D. Severino GALLO sdb"EUCARISTIA - COMUNIONE"

16 agosto 2015 | 20a Domenica - Tempo Ordinario B | Omelia
Il motivo delle Letture odierne è sull'Eucaristia, come cibo della Parola (fede) e del Corpo di Gesù (vita): fede e sacramento.
Siamo nel cuore del Cristianesimo, al culmine della vita cristiana, rappresentato dal Sacramento che è pienezza di vita, nel senso che in esso il
cristiano diventa Gesù, personalmente e socialmente.
Oggi è reale la crisi della fede, ma presso i cristiani è altrettanto reale l'altra, della realtà sacramentale, della divisione.
L'Eucaristia è anche sacramento d'unità: proprio perché è comunione all'unico Corpo e Sangue di Gesù.

SANGUE, VERAMENTE BEVANDA

Il Sangue di Gesù è veramente bevanda.
I mistici cattolici, seguendo la trafila dei Santi Padri e la spiritualità tipica di S. Francesco d'Assisi, hanno dedicato al Sangue di Gesù un'attenzione del tutto particolare.
La commozione di queste anime, che nella pratica penitenziale cercavano di vivere le sofferenze e l'amore di Gesù con piaghe e ferite, con le stigmate e i sudori di sangue, si è trasmessa all'iconografia medioevale e all'arte popolare più sensibile al significato di generosità e di riparazione rappresentato dallo sgorgare del sangue umano, non fosse altro che di poche gocce.

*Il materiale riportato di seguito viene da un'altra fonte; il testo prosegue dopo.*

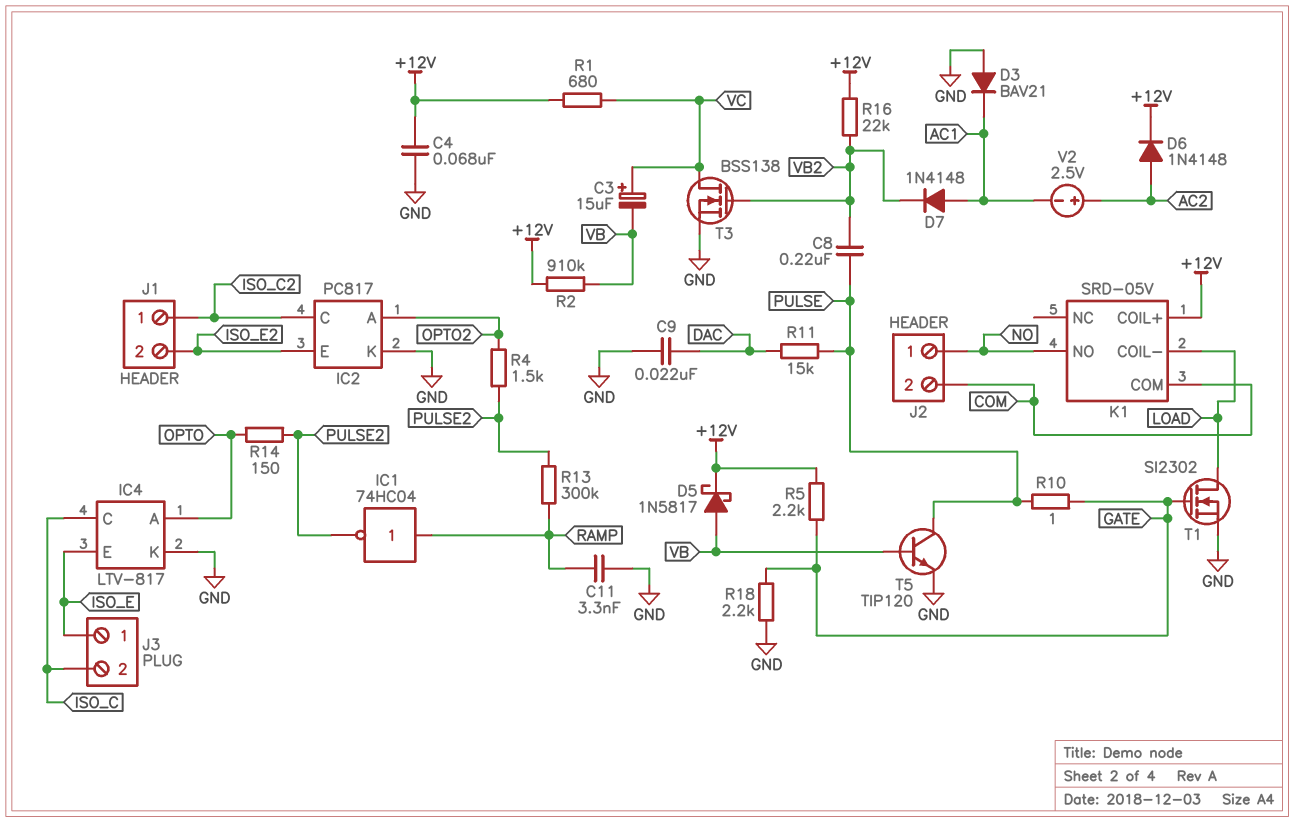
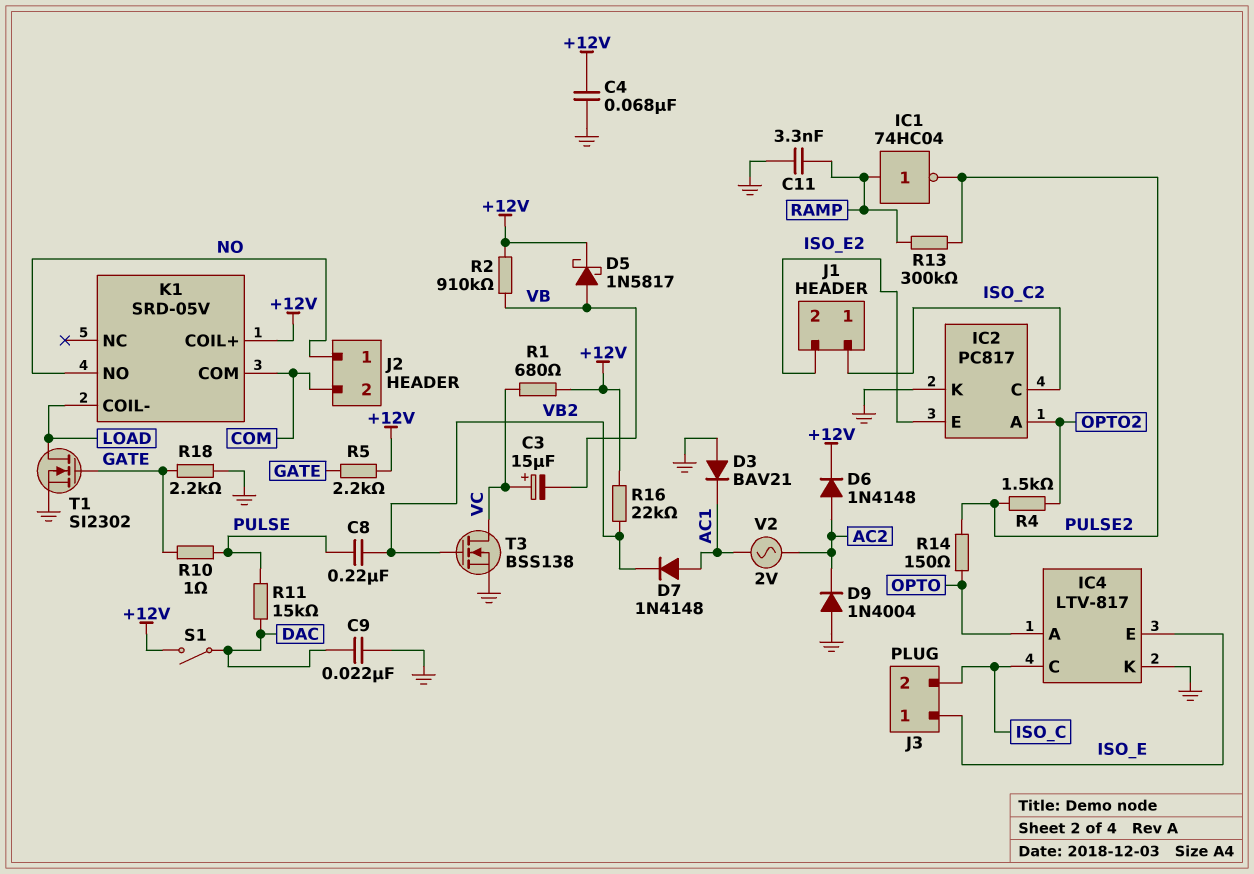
D9: none -> diode 1N4004 (A GND, K AC2)
S1: none -> switch (+12V, DAC)
T5: NPN TIP120 (B VB, C PULSE, E GND) -> none
V2: 2.5V (plus AC2, minus AC1) -> AC 2V (AC1, AC2)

S. Caterina da Siena, devotissima del Sangue di Gesù, spirò gridando le fatidiche parole:
"Sangue! Sangue!".
Ancora oggi, nelle regioni colonizzate dagli europei, là dove il negro o l'indio ha patito più d'ogni altri i flagelli, la schiavitù e la violenza con tutte le piaghe che essa comporta, la devozione non s'indirizza a Gesù trionfatore e sereno, ma all'Uomo dei Dolori, che è legato alla colonna, è fustigato, sanguina da mille ferite per nostro amore.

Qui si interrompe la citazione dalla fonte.